L’absence d’élus de droite ou Renaissance à la marche du 24 mai interroge. Est-ce dû au fait que la maire socialiste de Nantes, Johanna Rolland, en soit à l’initiative ? La section départementale de l’AMF 44 a annoncé ne pas participer à la marche, à cause du « caractère politique » de la mobilisation. « C’est quand même paradoxal que ce soit nous, élus de gauche, qui devions monter au créneau pour défendre un projet initié par le ministère de l’Intérieur et porté par un maire divers droite ! » ironise, amer, l’insoumis Matthias Tavel.

La Macronie a eu bien des pudeurs à désigner la responsable des violences à Saint-Brevin par son nom – l’extrême droite identitaire. Comme de prononcer le mot d’ « acte terroriste » concernant l’incendie criminel qui a failli coûter la vie au maire et à sa famille. La majorité, pourtant très à l’aise quand il s’agit d’inventer un « éco-terrorisme » ou un « terrorisme intellectuel » à gauche, a préféré parler plus vaguement, comme l’a fait la première ministre Élisabeth Borne, du « danger des extrémismes »

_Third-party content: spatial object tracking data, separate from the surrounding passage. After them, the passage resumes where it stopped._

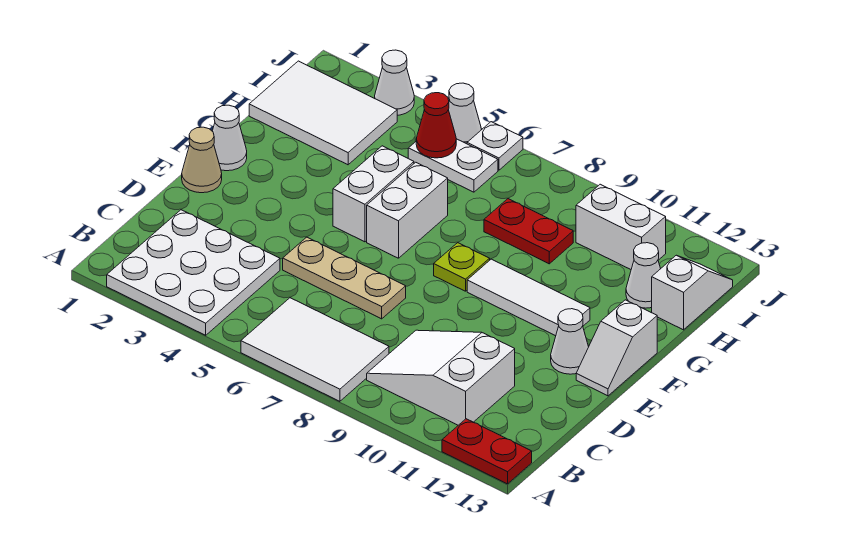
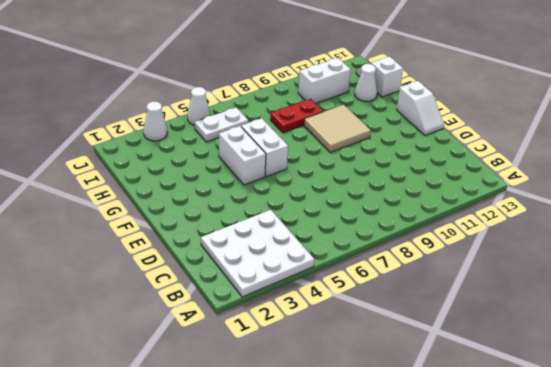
tan tile F9:G10 level 1 -> white tile F9:F11 level 1
none -> white tile A6:B8 level 1
none -> red plate A12:A13 level 1
none -> white slope B9:C11 level 1 top 11

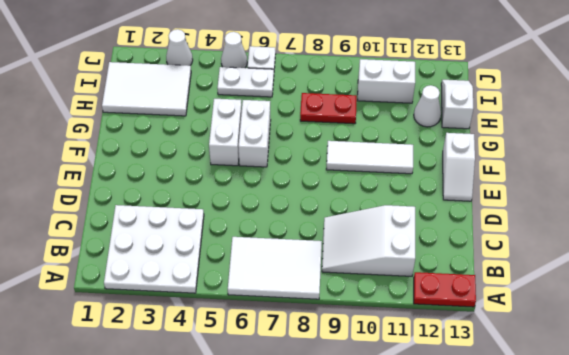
none -> tan plate D5:D7 level 1
none -> tan cone E1 level 1
none -> white cone E12 level 1

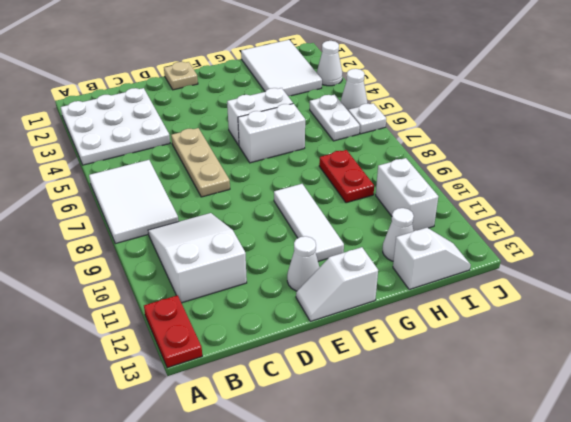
tan plate E1 level 1 -> tan cone E1 level 1
none -> white cone F1 level 1
none -> lime plate F8 level 1
none -> red cone I5 level 2

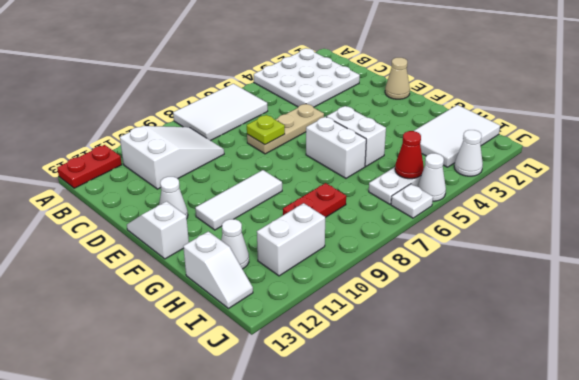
lime plate D7 level 2 -> lime plate F8 level 1
none -> white cone F1 level 1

Manière d’embarquer la gauche radicale dans l’affaire. Un « amalgame scandaleux » pour Matthias Tavel : « De l’autre main, ils remettent des brevets de respectabilité aux députés RN parce qu’ils présentent bien à l’Assemblée… » C’est, au fond, cela l’enjeu de cette marche : dénoncer l’incurie de l’État face à une menace de plus en plus concrète, et montrer comment les macronistes, obsédés par l’idée de disqualifier leurs oppositions, quitte à tout confondre, contribuent à désarmer l’opinion face au péril brun.